We used a Bayesian state-space model to obtain parameter estimates. Flat priors were set on the number of susceptible individuals at every time-step, with the upper and lower limits set to constrain the time-series to reflect a 20% range around the known proportion of susceptible individuals in 1990 [Reference Trujillo, Munoz and Tapia-Conyer29]. Uninformative priors were set for the βm parameters (a normal distribution left-truncated at zero with a mean of 6 and a standard deviation of 10); and flat priors were set on the α parameter, constraining it to be between 0·9 and 1. We set an informed prior on the observation probability p obs, centred at an initial estimate obtained from susceptible reconstruction [Reference Bjørnstad, Finkenstadt and Grenfell20, Reference Finkenstadt and Grenfell27] for each district, following a beta distribution to allow for direct sampling.

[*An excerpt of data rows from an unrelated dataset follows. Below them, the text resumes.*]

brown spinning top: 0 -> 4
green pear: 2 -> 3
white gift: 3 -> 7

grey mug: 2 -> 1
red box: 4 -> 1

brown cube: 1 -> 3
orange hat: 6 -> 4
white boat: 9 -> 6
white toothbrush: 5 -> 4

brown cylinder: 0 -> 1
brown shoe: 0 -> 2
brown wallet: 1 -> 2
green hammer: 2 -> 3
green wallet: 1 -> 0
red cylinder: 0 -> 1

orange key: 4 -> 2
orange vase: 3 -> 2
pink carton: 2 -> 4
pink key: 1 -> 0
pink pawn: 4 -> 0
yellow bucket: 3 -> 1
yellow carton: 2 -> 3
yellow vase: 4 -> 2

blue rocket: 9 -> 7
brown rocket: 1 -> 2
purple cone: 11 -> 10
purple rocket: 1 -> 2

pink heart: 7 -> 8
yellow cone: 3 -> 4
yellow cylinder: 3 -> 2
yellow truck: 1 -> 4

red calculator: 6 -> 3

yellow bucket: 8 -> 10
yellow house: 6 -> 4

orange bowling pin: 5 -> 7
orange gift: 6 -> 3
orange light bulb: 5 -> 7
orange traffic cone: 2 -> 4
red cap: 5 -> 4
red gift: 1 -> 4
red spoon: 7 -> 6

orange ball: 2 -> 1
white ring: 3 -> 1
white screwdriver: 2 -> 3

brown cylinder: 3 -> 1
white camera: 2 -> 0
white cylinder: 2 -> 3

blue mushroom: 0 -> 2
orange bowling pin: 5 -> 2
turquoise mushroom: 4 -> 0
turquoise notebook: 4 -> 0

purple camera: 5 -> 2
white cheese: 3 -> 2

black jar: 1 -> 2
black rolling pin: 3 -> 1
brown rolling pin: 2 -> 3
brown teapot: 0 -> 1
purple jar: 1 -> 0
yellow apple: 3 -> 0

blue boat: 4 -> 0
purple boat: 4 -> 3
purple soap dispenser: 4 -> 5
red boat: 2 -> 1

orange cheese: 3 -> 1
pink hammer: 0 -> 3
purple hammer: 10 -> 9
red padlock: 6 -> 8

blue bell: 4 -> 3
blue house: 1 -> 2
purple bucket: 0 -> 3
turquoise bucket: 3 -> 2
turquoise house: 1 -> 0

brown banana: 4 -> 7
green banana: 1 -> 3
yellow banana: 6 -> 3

We initiated the chain with constant monthly transmission set to 6, and α=0·95. At each iteration, we chose at random to update candidates of either one of the βm parameters or the α parameter, or a subset of the unobserved process, I t, also chosen at random. If the latter was chosen, we used the renewal equation to obtain the corresponding numbers of susceptible individuals through time, and checked that this violated none of the conditions or priors. If the candidate proved suitable, we then calculated the acceptance ratio for the candidate parameters (calculated by the product of the likelihood of the observation model, the likelihood of the process model and the prior density functions of the candidates, divided by the same three elements as calculated for the current parameter values). We accepted or rejected the candidates accordingly, and then used a Gibbs step to update observation probabilities. After a burn-in of 10 000 iterations we ran the chain for 100 000 iterations, sampling every 100th step to avoid autocorrelation.
RESULTS
Age of infection
The mean age of infection estimated for the pre-vaccination era (before 1999, see above) ranges between 3 (Zacatecas) and 11 (Veracruz) years, with highest average ages of infection concentrated in the south and coastal areas of the country (Fig. 2); age-based R 0 estimates are correspondingly low in these locations (Table 2). A logistic regression relating the cumulative proportion of infected individuals over age showed no significant effect of location (χ312=2·92, P>0·5, Fig. 3), suggesting that the relative magnitudes of R 0 estimated in this way are comparable across locations (although episodic dynamics will provide a further slight bias, see below).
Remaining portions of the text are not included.